Hermeneutik dalam pandangan klasik akan
mengingatkan kepada apa yang ditulis oleh Aristoteles dalam Peri Hermeneias atau De Interpretatione. Yaitu: bahwa
kata-kata yang kita ucapkan adalah simbol dari pengalaman mental kita, dan
kata-kata yang kita tulis adalah simbol dari kata-kata yang kita ucapkan.
Sebagaimana seseorang tidak mempunyai kesamaan bahasa tulisan dengan orang
lain, maka demikian pula ia tidak mempunyai kesamaan bahasa ucapan dengan orang
lain. Akan tetapi pengalaman-pengalaman mentalnya yang disimbolkannya secara
langsung itu adalah sama untuk semua orang sebagaimana juga
pengalaman-pengalaman imajinasi kita untuk menggambarkan sesuatu (De Interpretatione, I. 16. a. 5 dalam
Sumaryono, 1993: 24).
Pada masa itu Aristoteles sudah menaruh
minat terhadap interpretasi. Menurut Aristoteles, tidak ada satu pun manusia
yang mempunyai baik bahasa tulisan maupun bahasa lisan yang sama dengan lain.
Bahasa sebagai sarana komunikasi antara individu dapat juga tidak berarti
sejauh orang yang satu berbicara dengan yang lain dengan bahasa yang berbeda.
Bahkan pengalihan arti dari bahasa yang satu ke bahasa yang lain juga dapat
menimbulkan banyak problem. Manusia juga mempunyai cara menulis yang
berbeda-beda. Kesulitan itu akan muncul lebih banyak lagi jika manusia saling
mengkomunikasikan gagasan-gagasan mereka dalam bahasa tertulis (Sumaryono,
1993: 24).
Dari uraian-uraian tersebut dapat
disimpulkan bahwa walaupun manusia mempunyai pengalaman mental yang sama,
misalnya susah, gembira, kecewa, bangga, simpati, benci, rindu dan lain-lain,
tetapi pengungkapan dalam bahasa baik bahasa tulisan maupun lisan berbeda.

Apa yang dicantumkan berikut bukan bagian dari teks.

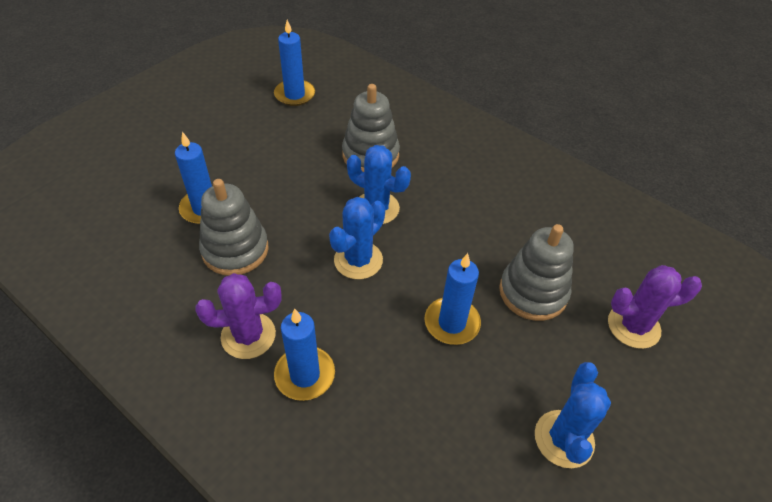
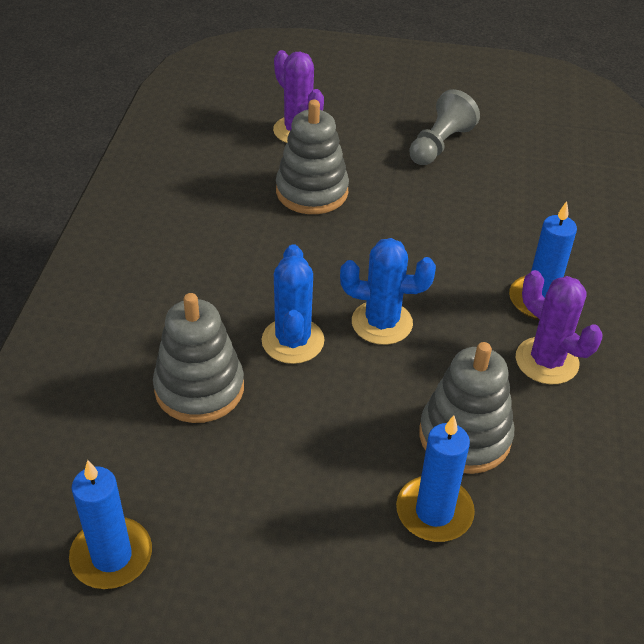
camera: 120 degrees left, 5 degrees down
(452, 323) = (394, 230): blue candle -> none
(564, 439) = (440, 145): blue cactus -> grey pawn

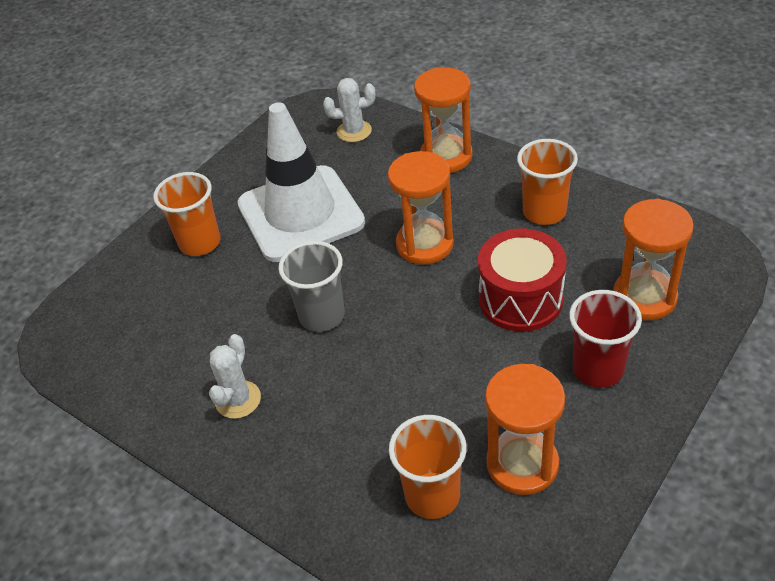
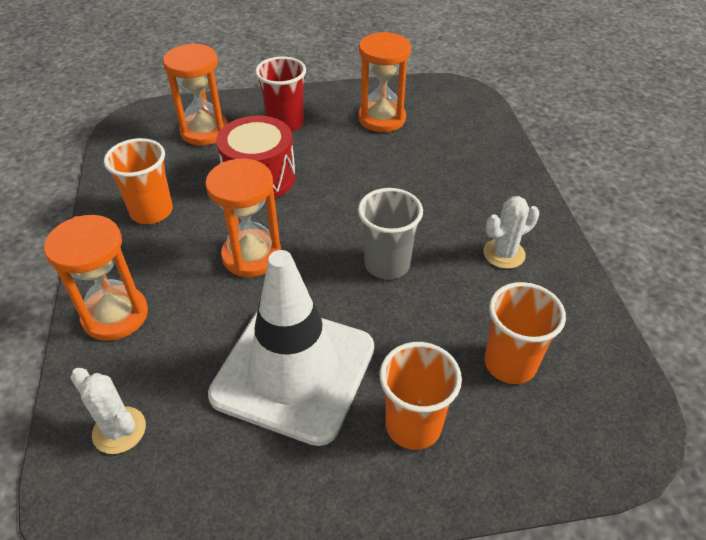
camera: 140 degrees left, 0 degrees up
(432, 495) = (441, 136): orange cup -> orange cup (510, 363)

Begitu pula walaupun mempunyai pengalaman mental yang sama seperti sakit,
ekspresi lisan orang yang satu dengan orang lain tidak sama. Demikian pula
dalam berkomunikasi, walaupun mereka berkomunikasi dalam bahasa yang sama,
belum tentu mereka memiliki pemahaman yang sama. Bahkan dalam pengalihan bahasa
(penerjemahan) dari bahasa yang satu ke bahasa yang lain dapat menimbulkan
banyak persoalan.
Pengungkapan pengalaman mental ke dalam
kata-kata yang diucapkan atau ditulis ke dalam kata-kata yang diucapkan atau
ditulis mempunyai kecenderungan dasar untuk mengerut atau menyempit. Sebuah
pengalaman mental atau sebuah konsep mempunyai nuansa yang kaya dan
beranekaragam. Tetapi kekayaan dan keanekaragaman nuansa tersebut tidak dapat
tercakup seluruhnya dalam sebuah kata yang diucapkan atau ekspresi yang
diperlihatkan. Kita sering mengungkapkan pengalaman mental ke dalam kata-kata
atau ungkapan yang biasa dipakai orang pada umumnya, kita tidak berusaha
mengungkapkan dengan kata-kata yang lebih baik dan lebih jelas. Orang pada
umumnya mengungkapkan kesedihan atau kegembiraan sebagaimana orang biasanya
berbuat. Mereka pada umumnya tidak mengungkapkan nuansa-nuansa dan corak khusus
dari pengalamannya sendiri yang bersifat pribadi. Apabila kita berbicara, maka
kata-kata yang kita ucapkan pada dasarnya lebih sempit bila dibandingkan dengan
buah pikiran atau pengalaman kita. Apabila kita menuliskan pengalaman kita,
maka kata-kata yang tertulis, juga menjadi lebih sempit artinya.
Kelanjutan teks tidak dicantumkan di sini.